Von ihrem Ehemann vernachlässigt und ihrem Schwiegervater kritisch, mit ständigen Vorwürfen bewacht, beginnt die kinderlose, leidenschaftliche Kaufmannsfrau Katerina ein Verhältnis mit dem neu eingestellten Arbeiter Sergej, während ihr Mann auf Geschäftsreisen weilt.  Um ihre Liebe ungetrübt zu genießen, vergiftet sie den Schwiegervater, nachdem dieser das Verhältnis entdeckt und Sinowi auspeitschen lässt.  Später, als der in der Nacht heimkehrende Ehemann beide überrascht, bringen sie ihn gemeinsam um.  Sie wollen heiraten, doch am Hochzeitstag wird der Mord entdeckt.  Während des Gefangenentransports – beide sind zu lebenslanger Zwangsarbeit nach Sibirien verbannt – verliebt sich Sergej in Sonjetka. Katerina bringt auch diese Rivalin um und begeht anschließend Selbstmord. In der Gelsenkirchener Inszenierung wird sie erschossen.
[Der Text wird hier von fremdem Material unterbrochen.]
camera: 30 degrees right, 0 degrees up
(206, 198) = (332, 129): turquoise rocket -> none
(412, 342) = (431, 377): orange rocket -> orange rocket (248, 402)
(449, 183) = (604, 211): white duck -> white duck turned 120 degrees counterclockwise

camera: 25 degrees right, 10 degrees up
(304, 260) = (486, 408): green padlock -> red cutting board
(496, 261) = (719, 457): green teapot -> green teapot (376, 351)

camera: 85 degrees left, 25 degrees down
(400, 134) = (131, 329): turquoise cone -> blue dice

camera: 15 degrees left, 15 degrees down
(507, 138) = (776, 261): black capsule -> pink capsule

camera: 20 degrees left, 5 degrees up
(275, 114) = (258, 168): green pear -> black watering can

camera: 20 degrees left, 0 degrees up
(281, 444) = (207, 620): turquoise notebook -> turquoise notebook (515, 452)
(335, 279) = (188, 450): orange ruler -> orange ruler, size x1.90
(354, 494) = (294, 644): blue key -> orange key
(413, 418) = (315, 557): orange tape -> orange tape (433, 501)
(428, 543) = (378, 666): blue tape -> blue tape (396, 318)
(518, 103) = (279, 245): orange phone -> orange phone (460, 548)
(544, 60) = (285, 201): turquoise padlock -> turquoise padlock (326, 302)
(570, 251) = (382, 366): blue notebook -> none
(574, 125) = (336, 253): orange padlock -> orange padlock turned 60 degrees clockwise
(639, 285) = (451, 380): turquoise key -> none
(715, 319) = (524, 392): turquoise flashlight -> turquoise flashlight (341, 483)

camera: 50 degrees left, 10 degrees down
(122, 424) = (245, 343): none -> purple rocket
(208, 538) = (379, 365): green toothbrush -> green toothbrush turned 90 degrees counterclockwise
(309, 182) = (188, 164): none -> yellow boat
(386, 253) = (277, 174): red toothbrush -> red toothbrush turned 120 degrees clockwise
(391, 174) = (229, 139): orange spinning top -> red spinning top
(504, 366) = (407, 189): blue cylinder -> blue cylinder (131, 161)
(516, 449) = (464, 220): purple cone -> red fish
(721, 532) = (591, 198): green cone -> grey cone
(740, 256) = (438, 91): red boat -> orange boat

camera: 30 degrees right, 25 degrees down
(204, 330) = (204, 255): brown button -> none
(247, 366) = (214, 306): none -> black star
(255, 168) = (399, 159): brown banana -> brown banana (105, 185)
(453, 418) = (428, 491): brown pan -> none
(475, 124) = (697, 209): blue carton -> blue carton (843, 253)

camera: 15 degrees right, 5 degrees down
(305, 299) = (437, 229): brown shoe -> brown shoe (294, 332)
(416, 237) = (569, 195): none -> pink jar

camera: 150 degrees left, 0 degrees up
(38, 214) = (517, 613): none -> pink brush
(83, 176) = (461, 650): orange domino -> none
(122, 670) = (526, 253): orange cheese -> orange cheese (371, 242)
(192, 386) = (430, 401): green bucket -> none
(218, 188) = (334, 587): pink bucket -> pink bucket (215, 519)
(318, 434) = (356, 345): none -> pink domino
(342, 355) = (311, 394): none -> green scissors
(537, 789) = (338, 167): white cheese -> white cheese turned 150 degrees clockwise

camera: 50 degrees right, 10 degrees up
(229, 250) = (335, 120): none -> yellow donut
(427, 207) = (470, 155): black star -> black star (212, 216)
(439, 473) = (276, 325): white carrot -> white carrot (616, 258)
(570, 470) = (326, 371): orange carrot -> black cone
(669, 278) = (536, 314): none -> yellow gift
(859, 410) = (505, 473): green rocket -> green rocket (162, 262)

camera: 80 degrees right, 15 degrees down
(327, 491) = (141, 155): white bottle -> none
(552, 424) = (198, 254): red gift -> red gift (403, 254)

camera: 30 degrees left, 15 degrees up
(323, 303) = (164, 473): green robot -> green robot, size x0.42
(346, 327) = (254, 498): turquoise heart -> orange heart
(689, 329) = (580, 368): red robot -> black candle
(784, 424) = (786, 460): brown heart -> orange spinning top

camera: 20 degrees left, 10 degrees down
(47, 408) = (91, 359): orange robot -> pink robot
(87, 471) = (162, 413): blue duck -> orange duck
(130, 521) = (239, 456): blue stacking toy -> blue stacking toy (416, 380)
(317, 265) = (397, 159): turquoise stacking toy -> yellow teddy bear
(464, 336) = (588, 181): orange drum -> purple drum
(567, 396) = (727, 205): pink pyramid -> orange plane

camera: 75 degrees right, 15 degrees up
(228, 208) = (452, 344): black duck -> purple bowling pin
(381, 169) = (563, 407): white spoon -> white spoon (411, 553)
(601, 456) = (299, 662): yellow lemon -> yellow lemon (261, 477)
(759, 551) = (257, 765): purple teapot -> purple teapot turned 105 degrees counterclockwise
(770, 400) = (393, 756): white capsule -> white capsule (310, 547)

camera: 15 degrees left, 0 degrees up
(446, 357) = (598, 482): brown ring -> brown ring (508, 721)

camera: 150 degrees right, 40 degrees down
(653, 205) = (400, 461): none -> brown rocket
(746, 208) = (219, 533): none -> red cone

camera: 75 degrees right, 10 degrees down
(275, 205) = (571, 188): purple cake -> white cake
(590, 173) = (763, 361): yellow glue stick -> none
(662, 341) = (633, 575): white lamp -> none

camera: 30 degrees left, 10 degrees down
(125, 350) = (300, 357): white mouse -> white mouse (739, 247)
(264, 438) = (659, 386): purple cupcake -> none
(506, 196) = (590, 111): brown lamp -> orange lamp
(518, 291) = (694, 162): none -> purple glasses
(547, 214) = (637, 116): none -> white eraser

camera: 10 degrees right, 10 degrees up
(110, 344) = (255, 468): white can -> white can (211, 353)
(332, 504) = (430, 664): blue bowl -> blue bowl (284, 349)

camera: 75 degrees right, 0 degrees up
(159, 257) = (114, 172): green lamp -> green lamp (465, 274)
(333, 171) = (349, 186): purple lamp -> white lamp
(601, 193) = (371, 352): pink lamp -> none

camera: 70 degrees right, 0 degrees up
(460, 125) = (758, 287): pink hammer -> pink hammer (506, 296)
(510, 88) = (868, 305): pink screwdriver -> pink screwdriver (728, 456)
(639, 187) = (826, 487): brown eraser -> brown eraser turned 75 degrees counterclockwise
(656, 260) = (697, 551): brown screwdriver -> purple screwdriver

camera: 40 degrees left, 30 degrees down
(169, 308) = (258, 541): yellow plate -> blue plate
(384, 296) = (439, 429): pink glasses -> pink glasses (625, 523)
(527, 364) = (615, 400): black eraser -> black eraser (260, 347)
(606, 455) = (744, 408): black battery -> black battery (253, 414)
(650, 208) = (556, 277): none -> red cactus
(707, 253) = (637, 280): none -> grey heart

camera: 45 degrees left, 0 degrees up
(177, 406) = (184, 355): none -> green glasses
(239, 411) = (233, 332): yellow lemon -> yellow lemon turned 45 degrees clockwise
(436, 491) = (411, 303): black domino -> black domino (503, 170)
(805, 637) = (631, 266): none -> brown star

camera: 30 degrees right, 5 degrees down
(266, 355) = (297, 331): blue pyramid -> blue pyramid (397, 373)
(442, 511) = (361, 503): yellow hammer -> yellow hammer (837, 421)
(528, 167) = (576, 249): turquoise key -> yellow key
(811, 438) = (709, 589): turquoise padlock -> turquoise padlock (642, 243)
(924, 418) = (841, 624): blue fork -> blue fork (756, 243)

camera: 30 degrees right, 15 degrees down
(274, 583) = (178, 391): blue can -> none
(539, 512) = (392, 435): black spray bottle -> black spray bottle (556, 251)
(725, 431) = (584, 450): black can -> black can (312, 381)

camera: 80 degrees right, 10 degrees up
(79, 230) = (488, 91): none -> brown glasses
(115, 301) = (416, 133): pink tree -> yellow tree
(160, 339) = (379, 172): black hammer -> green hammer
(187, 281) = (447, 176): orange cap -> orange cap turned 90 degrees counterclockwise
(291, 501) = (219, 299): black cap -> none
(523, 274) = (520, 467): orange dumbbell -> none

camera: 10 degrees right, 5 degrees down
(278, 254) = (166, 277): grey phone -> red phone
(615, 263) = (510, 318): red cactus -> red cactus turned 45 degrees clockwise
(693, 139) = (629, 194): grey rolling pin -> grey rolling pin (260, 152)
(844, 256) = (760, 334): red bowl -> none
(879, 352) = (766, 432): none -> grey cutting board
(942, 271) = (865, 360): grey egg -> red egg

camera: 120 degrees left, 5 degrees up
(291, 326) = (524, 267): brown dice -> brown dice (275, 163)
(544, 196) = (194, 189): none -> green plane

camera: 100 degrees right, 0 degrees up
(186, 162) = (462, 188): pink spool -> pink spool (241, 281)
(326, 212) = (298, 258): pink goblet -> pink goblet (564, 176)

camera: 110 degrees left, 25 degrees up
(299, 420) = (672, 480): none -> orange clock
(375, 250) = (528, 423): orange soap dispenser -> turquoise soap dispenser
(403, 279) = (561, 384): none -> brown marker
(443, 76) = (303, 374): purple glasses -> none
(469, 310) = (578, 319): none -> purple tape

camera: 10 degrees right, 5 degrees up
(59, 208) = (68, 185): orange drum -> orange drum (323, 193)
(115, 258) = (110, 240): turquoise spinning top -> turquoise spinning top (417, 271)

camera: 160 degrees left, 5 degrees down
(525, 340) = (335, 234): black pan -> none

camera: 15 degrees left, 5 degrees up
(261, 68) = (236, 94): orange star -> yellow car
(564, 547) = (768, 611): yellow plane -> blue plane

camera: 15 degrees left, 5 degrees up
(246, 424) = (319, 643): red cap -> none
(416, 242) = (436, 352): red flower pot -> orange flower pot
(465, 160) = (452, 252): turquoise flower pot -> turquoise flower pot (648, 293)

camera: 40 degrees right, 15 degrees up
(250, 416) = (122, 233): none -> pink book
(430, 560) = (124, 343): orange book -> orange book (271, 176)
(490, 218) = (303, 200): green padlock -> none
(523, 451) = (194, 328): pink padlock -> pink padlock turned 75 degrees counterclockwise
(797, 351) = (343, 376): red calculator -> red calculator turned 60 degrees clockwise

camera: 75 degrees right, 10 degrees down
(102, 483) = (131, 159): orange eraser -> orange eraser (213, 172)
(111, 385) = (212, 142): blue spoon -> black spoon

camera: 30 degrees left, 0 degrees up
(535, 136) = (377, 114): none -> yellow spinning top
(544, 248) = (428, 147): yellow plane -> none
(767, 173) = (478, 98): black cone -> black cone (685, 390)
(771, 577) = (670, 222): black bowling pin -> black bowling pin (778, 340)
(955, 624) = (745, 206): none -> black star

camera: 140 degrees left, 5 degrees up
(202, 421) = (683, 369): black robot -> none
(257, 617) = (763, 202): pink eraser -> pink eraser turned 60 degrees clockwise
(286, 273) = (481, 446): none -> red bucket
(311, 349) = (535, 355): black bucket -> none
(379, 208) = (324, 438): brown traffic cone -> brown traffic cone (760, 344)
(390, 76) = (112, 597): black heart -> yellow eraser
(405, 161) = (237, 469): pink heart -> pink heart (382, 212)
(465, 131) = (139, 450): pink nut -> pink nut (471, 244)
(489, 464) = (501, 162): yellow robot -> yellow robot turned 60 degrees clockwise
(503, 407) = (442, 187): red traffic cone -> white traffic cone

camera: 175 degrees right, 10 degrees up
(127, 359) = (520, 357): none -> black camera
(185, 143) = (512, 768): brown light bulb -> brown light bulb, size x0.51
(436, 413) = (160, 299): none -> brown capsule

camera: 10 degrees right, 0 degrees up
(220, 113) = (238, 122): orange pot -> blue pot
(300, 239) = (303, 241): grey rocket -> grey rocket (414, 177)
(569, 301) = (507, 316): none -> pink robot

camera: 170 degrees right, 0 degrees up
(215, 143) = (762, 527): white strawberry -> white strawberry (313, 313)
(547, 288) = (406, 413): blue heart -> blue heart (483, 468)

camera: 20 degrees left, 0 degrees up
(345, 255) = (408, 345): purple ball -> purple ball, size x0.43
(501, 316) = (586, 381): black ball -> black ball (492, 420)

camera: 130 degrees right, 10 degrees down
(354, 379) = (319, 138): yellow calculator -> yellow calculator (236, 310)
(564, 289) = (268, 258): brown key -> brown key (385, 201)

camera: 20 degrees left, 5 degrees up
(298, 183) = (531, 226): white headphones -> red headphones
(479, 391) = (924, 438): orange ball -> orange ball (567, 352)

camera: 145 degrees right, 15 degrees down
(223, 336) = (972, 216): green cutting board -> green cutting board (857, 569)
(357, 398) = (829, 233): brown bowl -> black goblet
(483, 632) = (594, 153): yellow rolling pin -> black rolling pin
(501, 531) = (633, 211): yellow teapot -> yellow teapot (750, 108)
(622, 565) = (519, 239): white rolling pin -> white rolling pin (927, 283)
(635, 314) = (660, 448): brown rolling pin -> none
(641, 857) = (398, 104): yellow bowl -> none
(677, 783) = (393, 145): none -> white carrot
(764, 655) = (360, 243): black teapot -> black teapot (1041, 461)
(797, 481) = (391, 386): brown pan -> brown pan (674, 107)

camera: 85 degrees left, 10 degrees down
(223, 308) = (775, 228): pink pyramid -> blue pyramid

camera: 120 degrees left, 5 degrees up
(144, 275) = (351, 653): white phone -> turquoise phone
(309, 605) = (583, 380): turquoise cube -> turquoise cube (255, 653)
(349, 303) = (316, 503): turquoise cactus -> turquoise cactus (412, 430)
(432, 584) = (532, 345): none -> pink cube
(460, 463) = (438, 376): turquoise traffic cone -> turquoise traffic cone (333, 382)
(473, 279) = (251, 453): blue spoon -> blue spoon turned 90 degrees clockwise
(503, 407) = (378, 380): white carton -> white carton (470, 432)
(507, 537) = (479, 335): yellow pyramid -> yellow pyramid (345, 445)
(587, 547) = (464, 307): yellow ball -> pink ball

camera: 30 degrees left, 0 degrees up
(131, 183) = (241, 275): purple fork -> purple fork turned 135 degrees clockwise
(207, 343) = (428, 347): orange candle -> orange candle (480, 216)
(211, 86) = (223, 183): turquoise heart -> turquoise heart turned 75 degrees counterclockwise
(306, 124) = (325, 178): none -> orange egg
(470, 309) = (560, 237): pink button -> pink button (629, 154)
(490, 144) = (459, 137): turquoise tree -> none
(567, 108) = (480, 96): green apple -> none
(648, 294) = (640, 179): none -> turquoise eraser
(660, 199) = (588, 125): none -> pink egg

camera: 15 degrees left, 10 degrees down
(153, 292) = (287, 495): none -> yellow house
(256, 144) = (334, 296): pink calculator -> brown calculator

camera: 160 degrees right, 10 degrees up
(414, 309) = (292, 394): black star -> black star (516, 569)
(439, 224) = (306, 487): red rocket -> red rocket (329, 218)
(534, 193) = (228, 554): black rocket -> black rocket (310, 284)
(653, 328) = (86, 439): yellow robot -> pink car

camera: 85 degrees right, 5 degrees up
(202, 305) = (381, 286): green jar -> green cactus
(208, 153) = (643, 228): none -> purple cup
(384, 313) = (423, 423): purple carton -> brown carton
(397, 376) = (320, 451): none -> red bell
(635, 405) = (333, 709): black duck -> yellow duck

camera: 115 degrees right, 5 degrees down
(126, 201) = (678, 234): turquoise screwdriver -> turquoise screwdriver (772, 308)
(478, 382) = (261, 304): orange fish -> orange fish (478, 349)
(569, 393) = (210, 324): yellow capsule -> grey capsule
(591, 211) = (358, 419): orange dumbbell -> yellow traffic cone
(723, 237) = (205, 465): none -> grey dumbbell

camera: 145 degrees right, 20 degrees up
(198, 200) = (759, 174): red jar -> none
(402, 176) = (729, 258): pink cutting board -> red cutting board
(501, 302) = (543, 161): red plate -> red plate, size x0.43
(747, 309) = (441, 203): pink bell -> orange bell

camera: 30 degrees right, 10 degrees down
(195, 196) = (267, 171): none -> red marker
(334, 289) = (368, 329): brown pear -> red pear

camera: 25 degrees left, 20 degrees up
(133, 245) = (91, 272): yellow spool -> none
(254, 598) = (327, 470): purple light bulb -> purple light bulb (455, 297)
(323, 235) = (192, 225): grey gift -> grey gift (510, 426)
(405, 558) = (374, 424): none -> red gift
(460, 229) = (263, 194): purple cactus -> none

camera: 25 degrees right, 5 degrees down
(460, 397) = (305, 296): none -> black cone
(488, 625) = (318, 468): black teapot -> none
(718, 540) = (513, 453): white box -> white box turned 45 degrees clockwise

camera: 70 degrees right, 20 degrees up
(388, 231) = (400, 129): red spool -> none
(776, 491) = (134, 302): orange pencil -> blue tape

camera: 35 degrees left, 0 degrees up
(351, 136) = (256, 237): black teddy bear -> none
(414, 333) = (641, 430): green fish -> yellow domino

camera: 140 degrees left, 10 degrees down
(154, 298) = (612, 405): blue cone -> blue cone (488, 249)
Regisseur Michael Schulz  erzählt die Geschichte packend, in differenzierter Personenregie. Er legt den Schwerpunkt auf das Musiktheater als Spiel und zugleich die menschliche Brisanz des Werkes, ohne den politischen, historischen Kontext völlig auszublenden. Der alte Zwangsarbeiter im 4. Akt ist allerdings kein Gefangener, sondern infolge der neuen, zusätzlichen Perspektive des Akte ein außerhalb des Geschehens stehender Bürger. Schulz legt den suggestiven Charakter der Musik Schostakowitschs offen. Wie die Musik zwischen Pathos, Verzerrung, Ironie und Karikatur changiert, stehen in der Inszenierung Lachen und Weinen nebeneinander. Und es entsteht ein facettenreiches Gesellschaftsbild, das uns in grotesken Überzeichnungen auf die mal im Text, mal in der Musik anklingenden,  derben, satirischen Kommentare aufmerksam macht.  Selbst die schreiende Plastizität, mit der Schostakowitsch z.B. die Auspeitschung Sergejs nach dem Ehebruch in Musik setzt, wird in den Regiebildern nachvollzogen.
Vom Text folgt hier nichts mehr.